Brantley, who started performing professionally at age 13, serves as the trombonist for the chamber group Rhythm & Brass that has been acclaimed by Entertainment Weekly as “smart and deliciously off-centered.” While in graduate school, he was the lead trombonist and jazz soloist for the Grammy-nominated One O’ Clock Lab Band, under the direction of Neil Slater. He also spent a summer playing at Disney World.

From 1987 to 1990, Coble toured with Tom Jones. Although his passport is well stamped, he’s musically active in the Tampa Bay area, appearing with the Florida Orchestra and the Florida West Coast Symphony.

He’s been invited, on several occasions, to go to The People’s Republic of China to teach and perform, and has been invited to return there to perform recitals and teach graduate classes in 2004. Coble and Brantley are Yamaha performing artists.
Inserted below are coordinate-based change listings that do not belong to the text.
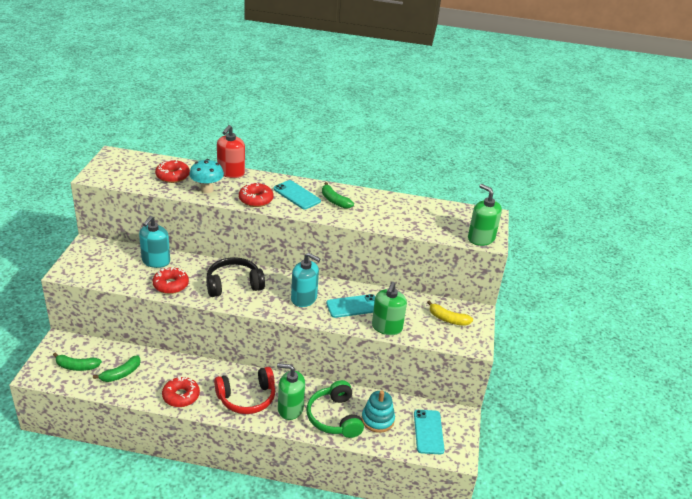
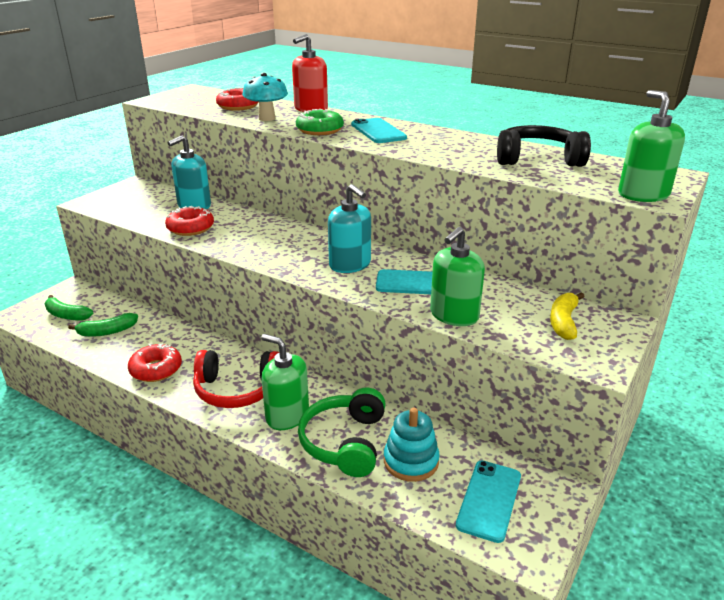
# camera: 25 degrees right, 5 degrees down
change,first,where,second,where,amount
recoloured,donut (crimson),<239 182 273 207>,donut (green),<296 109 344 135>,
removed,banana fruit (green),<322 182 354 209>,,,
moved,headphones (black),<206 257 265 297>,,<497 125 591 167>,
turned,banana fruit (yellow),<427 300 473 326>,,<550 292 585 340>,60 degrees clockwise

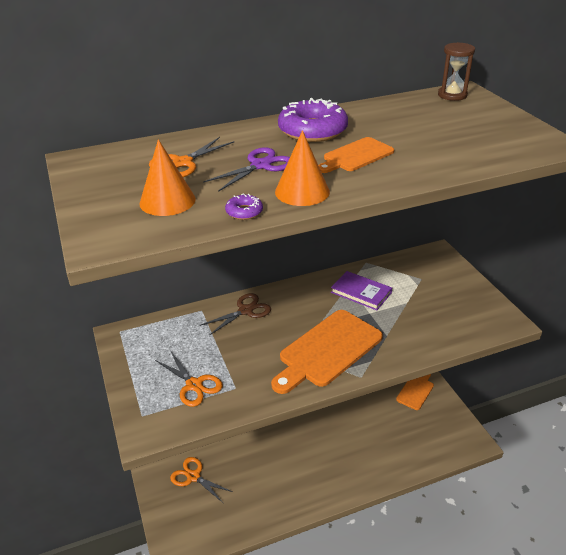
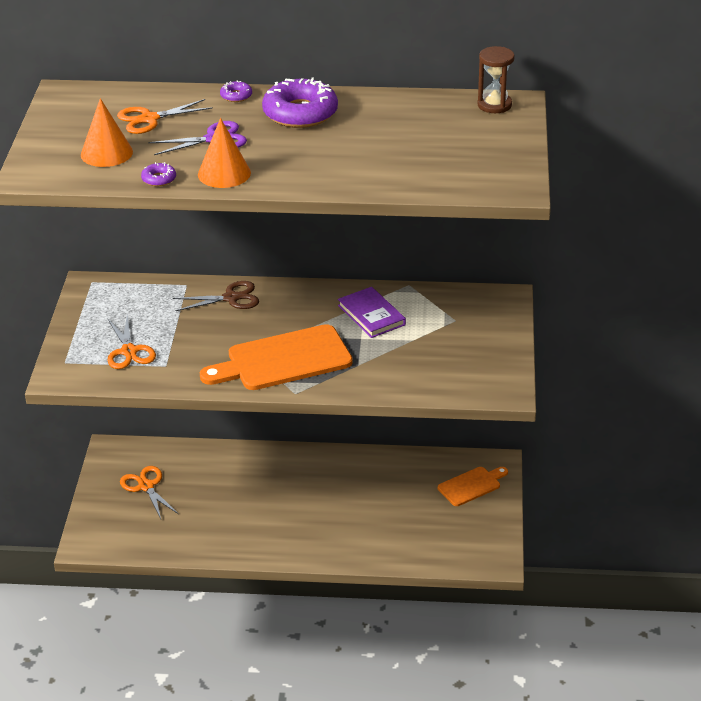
# camera: 25 degrees right, 0 degrees up
change,first,where,second,where,amount
removed,cutting board (orange),<318 137 394 173>,,,
added,,,donut (purple),<220 81 252 102>,

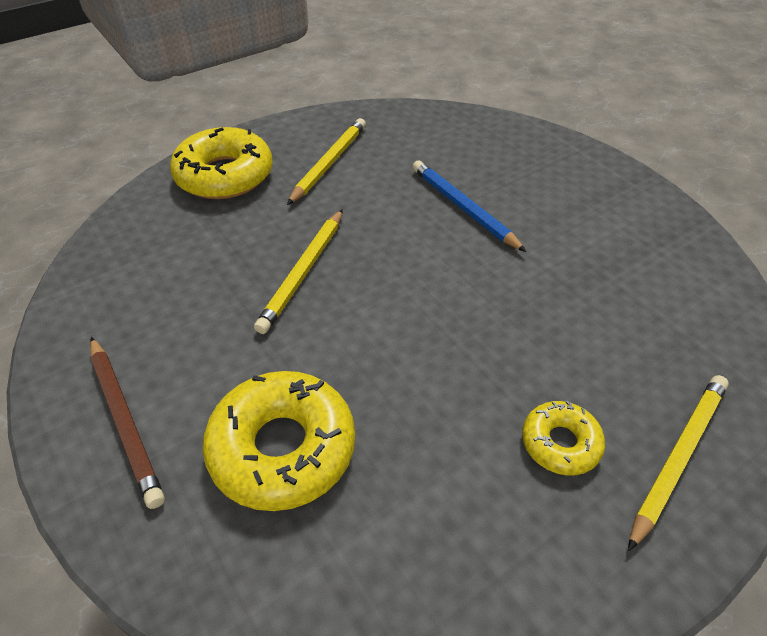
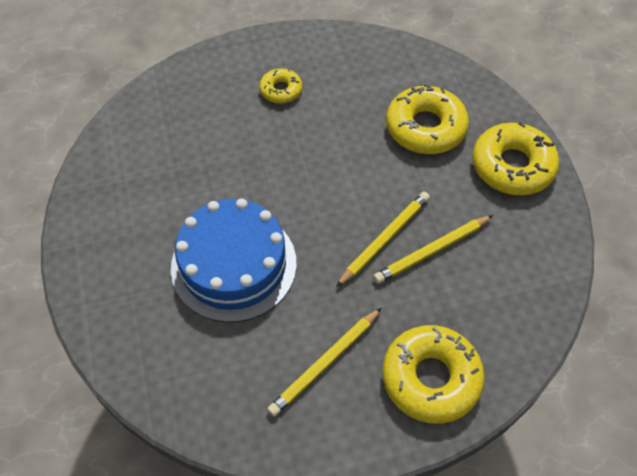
# camera: 160 degrees left, 10 degrees up
change,first,where,second,where,amount
replaced,lead pencil (royal blue),<412 160 526 252>,gateau (royal blue),<171 198 297 322>,
replaced,lead pencil (brown),<90 337 165 509>,donut (yellow),<472 122 559 196>,
moved,lead pencil (yellow),<628 375 729 551>,,<373 215 493 284>,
“(They) help finance master clinics and help pay our fees,” Brantley said.

Their musical tastes are also varied.

“I listen to Fountains of Wayne, IDA (a pop group) and Liz Phair,” Holt said.

“I enjoy a large scope of music,” said Brantley. “(Some of) the artists I like are Ray Charles, James Brown, Steely Dan, Beck, The Red Hot Chili Peppers and the Beastie Boys.”

But Coble’s selection is much more succinct.

“If I listen to music, I listen to jazz (artists such as) Charlie Parker, Miles Davis and Chet Parker,” he said. “If not that, then classical music.”

Coble, a married father of two, Brantley, a married father of one and Holt, a married stepmother, said the toughest part of their music careers is the time away from their families.

“We spend a lot of time away from them,” said Coble. “But they knew what they were getting into.”

Though this is their first time performing as a group at Carnegie Hall, it is not Holt and Coble’s first performance there. Coble performed in 1982 with Buddy Rich & His Big Band, and in 2000, Holt played the piano with La Petite Choeur.

While in New York, they plan to record music and attend a workshop at State University of New York at Purchase. But mainly they are anxiously waiting the performance

“The chemistry is a lot of fun,” Coble said. “When we get on stage, it’s fun time.”